28Then Samson called to the LORD and said, “O Lord God, please remember me and please strengthen me only this once, O God, that I may be avenged on the Philistines for my two eyes.” (How touching is that sweetest of prayers, “Remember me.” Whether it be Samson or the dying thief who uses it, the Lord did remember him.) 29And Samson grasped the two middle pillars on which the house rested, and he leaned his weight against them, his right hand on the one and his left hand on the other. 30And Samson said, “Let me die with the Philistines.” Then he bowed with all his strength, and the house fell upon the lords and upon all the people who were in it. So the dead whom he killed at his death were more than those whom he had killed during his life.
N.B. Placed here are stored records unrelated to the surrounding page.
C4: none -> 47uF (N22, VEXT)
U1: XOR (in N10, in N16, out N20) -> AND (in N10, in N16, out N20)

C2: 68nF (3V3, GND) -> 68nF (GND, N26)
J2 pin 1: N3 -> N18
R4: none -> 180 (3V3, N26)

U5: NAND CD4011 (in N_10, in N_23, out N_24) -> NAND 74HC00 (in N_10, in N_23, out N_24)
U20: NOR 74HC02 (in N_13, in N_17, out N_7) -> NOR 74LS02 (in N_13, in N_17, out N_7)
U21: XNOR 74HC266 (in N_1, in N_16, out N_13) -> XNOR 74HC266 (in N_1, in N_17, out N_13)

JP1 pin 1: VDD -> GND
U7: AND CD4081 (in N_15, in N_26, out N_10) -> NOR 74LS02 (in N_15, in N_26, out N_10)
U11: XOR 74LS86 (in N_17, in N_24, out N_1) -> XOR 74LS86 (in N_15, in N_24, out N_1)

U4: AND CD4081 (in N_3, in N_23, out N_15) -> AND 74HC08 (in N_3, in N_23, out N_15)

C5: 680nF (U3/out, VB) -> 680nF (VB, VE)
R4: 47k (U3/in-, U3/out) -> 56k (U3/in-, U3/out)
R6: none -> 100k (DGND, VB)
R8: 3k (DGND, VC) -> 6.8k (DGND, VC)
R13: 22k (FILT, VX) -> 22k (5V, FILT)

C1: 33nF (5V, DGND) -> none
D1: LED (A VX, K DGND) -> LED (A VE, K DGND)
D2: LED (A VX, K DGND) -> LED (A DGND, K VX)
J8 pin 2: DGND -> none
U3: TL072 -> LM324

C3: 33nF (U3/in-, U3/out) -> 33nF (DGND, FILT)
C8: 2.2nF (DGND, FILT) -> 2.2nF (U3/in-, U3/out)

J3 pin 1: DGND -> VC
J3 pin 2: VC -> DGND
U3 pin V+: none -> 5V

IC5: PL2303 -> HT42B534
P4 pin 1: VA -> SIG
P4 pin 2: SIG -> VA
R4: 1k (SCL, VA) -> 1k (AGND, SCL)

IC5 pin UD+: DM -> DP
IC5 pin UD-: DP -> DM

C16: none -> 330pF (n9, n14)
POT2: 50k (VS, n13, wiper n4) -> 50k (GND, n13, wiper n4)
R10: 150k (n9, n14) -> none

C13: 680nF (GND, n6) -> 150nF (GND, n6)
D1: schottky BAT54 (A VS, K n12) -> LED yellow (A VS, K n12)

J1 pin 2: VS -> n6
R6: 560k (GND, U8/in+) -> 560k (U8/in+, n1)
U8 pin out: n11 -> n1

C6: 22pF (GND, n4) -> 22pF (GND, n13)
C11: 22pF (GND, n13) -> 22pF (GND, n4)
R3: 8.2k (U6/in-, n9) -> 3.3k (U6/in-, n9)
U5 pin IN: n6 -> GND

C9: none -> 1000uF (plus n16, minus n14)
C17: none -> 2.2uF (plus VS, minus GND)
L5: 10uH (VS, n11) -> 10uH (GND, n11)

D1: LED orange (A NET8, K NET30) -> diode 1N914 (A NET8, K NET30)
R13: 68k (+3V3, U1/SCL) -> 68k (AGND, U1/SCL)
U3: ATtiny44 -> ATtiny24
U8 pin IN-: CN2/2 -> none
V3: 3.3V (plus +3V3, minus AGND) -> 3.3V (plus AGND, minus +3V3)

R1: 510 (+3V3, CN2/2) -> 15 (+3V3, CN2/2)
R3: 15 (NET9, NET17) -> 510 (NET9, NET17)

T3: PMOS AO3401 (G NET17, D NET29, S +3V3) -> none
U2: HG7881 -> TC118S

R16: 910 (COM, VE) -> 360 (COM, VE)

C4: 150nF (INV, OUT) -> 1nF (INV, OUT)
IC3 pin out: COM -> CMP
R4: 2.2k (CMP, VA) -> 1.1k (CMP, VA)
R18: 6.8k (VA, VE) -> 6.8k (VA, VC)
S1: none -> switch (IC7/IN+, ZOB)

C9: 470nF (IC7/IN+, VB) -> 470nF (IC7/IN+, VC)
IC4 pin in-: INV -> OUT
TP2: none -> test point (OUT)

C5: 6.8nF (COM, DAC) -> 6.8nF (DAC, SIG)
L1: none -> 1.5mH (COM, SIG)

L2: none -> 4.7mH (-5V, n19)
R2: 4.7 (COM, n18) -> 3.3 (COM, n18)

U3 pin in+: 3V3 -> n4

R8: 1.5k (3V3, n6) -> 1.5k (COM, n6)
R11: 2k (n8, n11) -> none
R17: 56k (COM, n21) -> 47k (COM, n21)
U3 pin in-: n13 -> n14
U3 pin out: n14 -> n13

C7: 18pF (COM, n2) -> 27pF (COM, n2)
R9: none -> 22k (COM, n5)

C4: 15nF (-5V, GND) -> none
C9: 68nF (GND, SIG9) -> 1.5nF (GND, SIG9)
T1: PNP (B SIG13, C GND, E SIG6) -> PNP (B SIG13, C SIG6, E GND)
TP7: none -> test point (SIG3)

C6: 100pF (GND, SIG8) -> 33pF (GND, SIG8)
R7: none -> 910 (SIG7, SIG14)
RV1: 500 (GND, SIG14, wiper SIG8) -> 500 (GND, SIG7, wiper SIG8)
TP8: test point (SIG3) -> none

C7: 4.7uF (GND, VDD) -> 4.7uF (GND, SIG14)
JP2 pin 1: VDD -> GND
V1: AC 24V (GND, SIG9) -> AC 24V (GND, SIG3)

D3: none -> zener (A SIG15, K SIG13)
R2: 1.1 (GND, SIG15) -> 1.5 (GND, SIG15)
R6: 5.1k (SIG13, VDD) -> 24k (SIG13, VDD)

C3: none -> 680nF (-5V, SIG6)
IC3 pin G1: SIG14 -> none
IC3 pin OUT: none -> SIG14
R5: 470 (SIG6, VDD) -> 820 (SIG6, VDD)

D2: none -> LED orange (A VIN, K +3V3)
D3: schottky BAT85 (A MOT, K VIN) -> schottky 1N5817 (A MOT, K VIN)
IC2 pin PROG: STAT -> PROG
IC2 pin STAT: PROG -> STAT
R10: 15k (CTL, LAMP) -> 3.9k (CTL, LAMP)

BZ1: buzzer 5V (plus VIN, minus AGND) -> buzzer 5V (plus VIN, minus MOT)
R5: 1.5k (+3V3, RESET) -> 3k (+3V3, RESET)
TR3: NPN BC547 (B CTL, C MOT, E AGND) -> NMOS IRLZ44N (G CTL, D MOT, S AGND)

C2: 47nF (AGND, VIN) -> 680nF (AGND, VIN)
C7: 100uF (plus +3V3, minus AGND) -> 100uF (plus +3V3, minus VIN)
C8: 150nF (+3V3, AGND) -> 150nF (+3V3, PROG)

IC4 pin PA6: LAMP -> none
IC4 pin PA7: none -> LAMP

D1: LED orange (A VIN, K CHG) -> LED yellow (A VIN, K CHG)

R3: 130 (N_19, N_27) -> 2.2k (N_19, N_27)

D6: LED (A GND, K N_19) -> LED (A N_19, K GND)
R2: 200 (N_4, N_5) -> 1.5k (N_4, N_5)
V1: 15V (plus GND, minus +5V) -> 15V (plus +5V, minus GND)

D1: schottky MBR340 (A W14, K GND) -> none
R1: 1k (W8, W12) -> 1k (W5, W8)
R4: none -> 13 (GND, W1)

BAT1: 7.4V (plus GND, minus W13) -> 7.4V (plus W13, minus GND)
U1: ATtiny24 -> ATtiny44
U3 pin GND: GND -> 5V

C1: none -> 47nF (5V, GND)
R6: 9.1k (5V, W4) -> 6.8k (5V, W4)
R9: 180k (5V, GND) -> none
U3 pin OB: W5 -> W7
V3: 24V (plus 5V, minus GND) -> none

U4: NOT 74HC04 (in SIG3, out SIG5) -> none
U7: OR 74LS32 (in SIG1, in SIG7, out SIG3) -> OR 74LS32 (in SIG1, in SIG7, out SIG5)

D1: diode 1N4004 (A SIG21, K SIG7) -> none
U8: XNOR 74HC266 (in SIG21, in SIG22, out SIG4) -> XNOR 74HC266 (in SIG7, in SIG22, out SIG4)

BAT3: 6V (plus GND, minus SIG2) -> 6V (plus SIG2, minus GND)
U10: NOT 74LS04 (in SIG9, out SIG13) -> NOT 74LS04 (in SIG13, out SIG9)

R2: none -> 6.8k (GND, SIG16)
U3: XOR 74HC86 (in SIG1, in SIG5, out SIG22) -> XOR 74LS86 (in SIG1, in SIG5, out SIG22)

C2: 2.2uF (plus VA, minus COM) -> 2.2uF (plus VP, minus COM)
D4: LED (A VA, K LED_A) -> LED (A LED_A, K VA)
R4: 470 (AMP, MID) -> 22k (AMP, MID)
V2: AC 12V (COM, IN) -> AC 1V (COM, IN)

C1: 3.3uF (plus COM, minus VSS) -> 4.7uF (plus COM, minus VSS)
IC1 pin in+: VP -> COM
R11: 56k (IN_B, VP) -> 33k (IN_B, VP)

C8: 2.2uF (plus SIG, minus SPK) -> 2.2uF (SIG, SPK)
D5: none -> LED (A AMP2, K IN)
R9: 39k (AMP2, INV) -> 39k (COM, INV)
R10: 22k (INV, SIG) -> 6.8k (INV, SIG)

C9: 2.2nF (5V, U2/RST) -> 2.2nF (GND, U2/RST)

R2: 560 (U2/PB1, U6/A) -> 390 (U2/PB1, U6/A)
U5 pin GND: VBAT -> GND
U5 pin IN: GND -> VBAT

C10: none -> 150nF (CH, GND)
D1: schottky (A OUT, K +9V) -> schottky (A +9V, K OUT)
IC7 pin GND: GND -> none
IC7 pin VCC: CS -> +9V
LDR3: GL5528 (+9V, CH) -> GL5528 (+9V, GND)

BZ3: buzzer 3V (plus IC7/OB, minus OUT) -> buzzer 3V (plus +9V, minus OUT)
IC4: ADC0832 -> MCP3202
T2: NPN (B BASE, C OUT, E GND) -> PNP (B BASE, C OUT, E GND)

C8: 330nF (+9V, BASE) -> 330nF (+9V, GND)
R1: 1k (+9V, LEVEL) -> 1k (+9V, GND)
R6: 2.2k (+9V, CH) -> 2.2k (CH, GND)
Milton will again comment for us:
“Those two massive pillars
With horrible convulsion to and fro
He tugged, he shook, till down they came and drew
The whole roof after them, with burst of thunder,
Upon the heads of all who sat beneath,
Lord, ladies, captains, counselors, or priests,
Their choice nobility and flower, not only
Of this but each Philistine city round.
O dearly-bought revenge, yet glorious!
Living or dying you have fulfilled
The work for which you were foretold
To Israel, and now you lie victorious
Among the slain, self-killed
Not willingly, but tangled in the fold
Of dire necessity, whose law in death now joined
You with your slaughtered foes.”
So the Lord God of Israel silenced the boastings of his enemies, as he will do in the last great day.
31Then his brothers and all his family came down and took him and brought him up and buried him between Zorah and Eshtaol in the tomb of Manoah his father. He had judged Israel twenty years.
1 Psalm 89:33
2 John Milton (1608 - 1674). Probably best know for his poem Paradise Lost.